We all have our recurrent stress dreams. Mine (embarrassingly) typically involves me realizing I’m stuck in a conspicuous location not wearing some crucial article of clothing. The really weird thing is I’m always holding said article, but just not willing to put it on until no one can see me. I once mentioned this to a friend who’s getting a higher degree in psychology and asked her what it meant about my subconscious state.
“Fear of vulnerability,” she replied, without missing a beat. Apparently mine is a textbook case.

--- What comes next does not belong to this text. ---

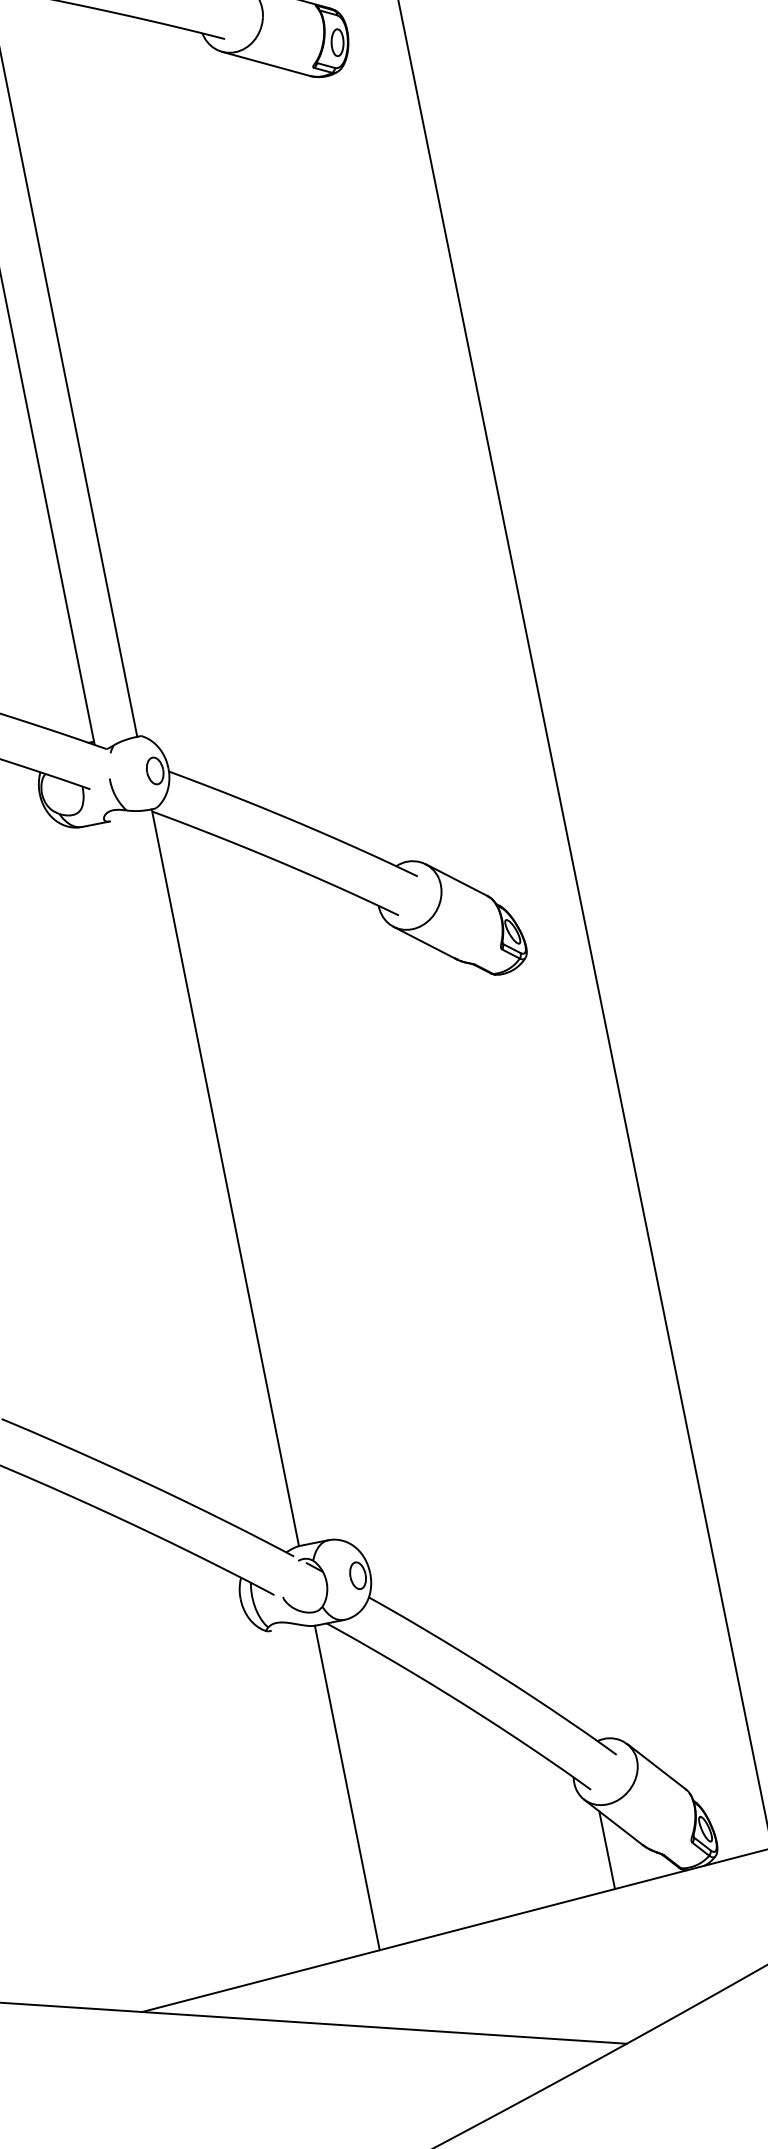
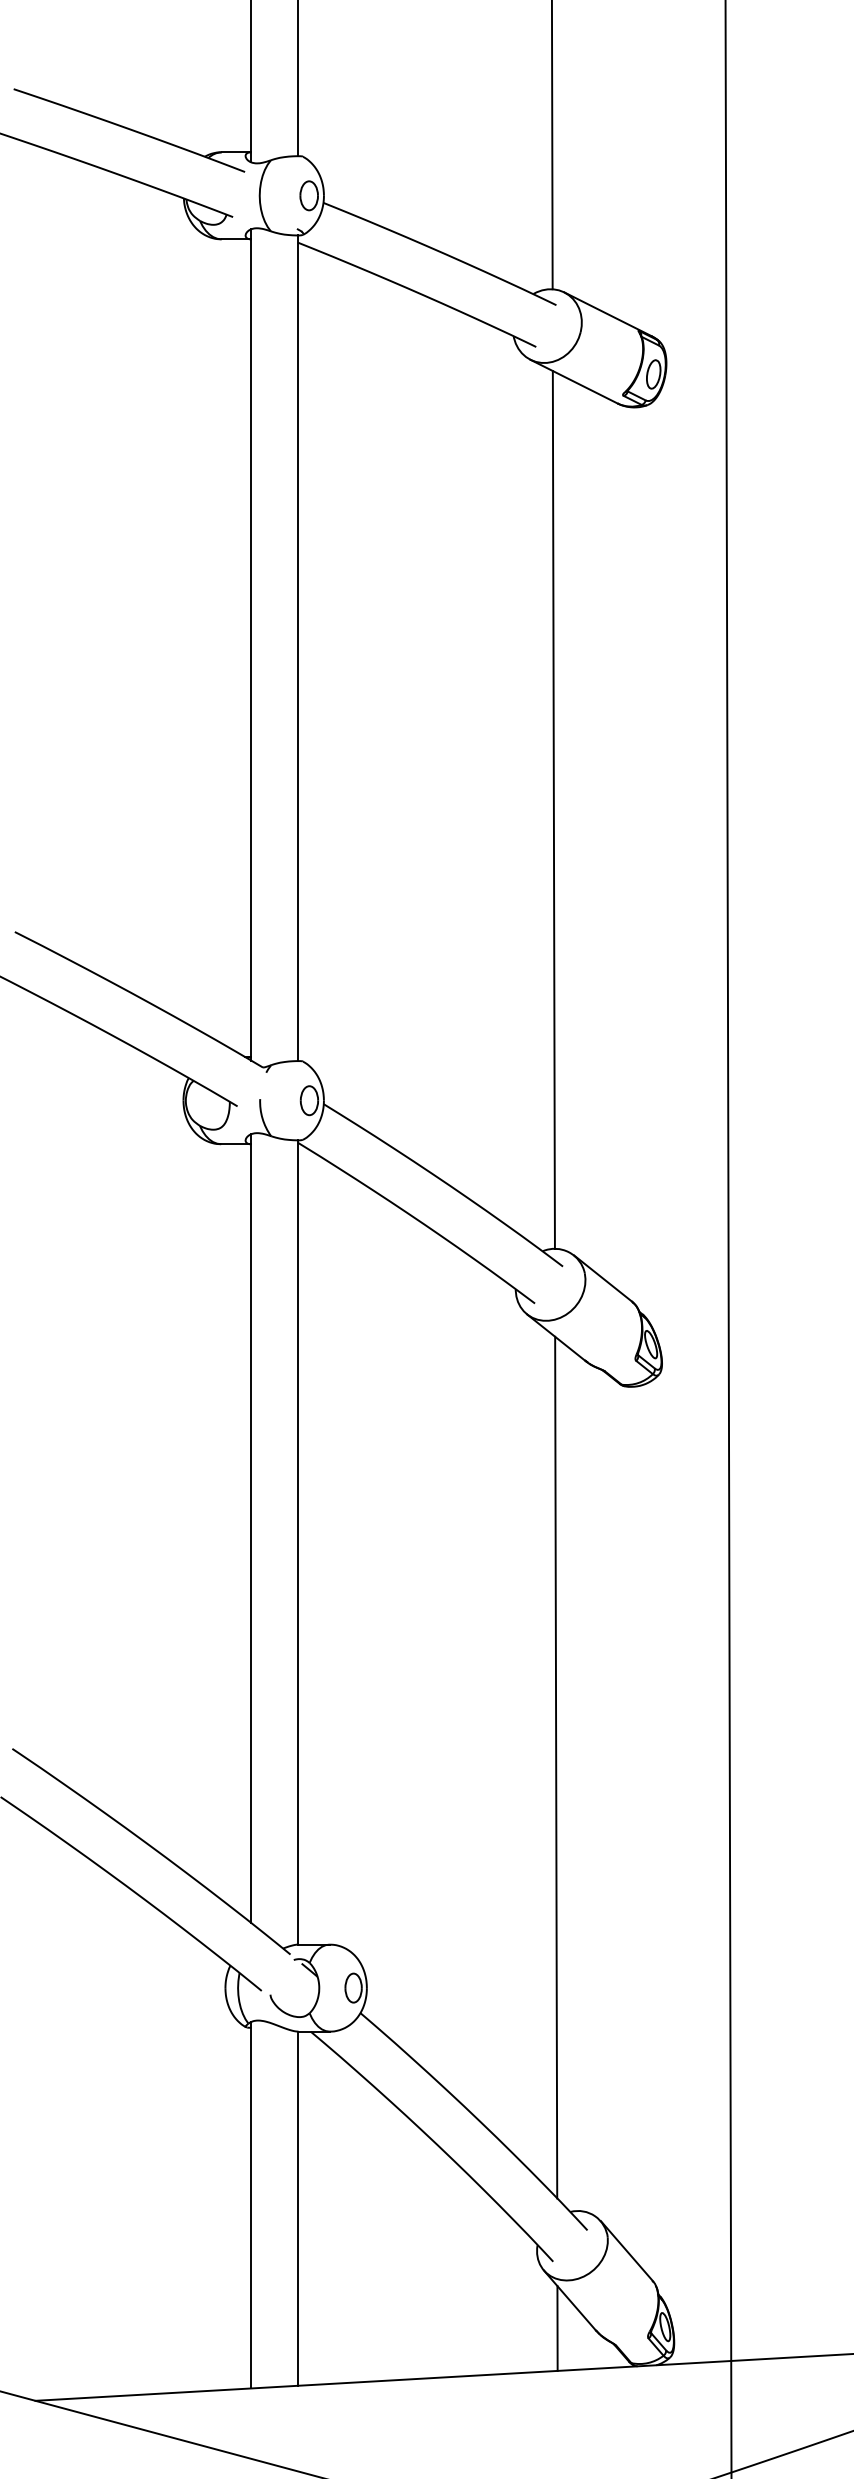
line: (325, 459) -> (553, 809), added
line: (180, 1173) -> (251, 1528), added
line: (503, 1336) -> (556, 1767), added
line: (304, 1793) -> (251, 2205), added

It’s been a raw few months for me, facing insecurity in my work and feeling, many days, like I’m taking on the whole world by myself. I stumble home at the end of a long workday deflated and irritable, and I know I take it out on the people around me. There’s nothing like being brought low in life to make you feel known–and not in a good way. We all want to be known and loved; but there’s nothing scarier than having other people know some of those parts of you that just aren’t loveable. I catch myself holding my breath, waiting for the moment when they all finally throw up their hands and say, “Ok, babe, we gave it a good run, but we can’t take it anymore.”
Who could blame them?
So I’m tempted to tuck it all in and creep to my room and just hide until I can be pleasant and fun again. But really, who am I fooling? Just like in that ridiculous dream, I’m already exposed, and my quest to “find a private place” where no one will see me in my weakness is the proverbial exercise in futility.
I am not perfect. What’s more, people know it. As my sisters would say, “It’s all good.”

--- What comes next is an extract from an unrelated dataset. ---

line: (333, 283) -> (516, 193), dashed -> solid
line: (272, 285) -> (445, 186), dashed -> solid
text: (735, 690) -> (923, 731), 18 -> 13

Somehow friends and family manage to forgive and love me anyway, in spite of my moping, snapping, sarcasm, bitter and self-deprecating remarks, and whatever other ugly things come bubbling to the surface day after day. Somehow I’m that blessed. I don’t get it, and there are moments when I hate it, but the simple fact is I am (we are all) vulnerable. So there’s no point in being afraid of it.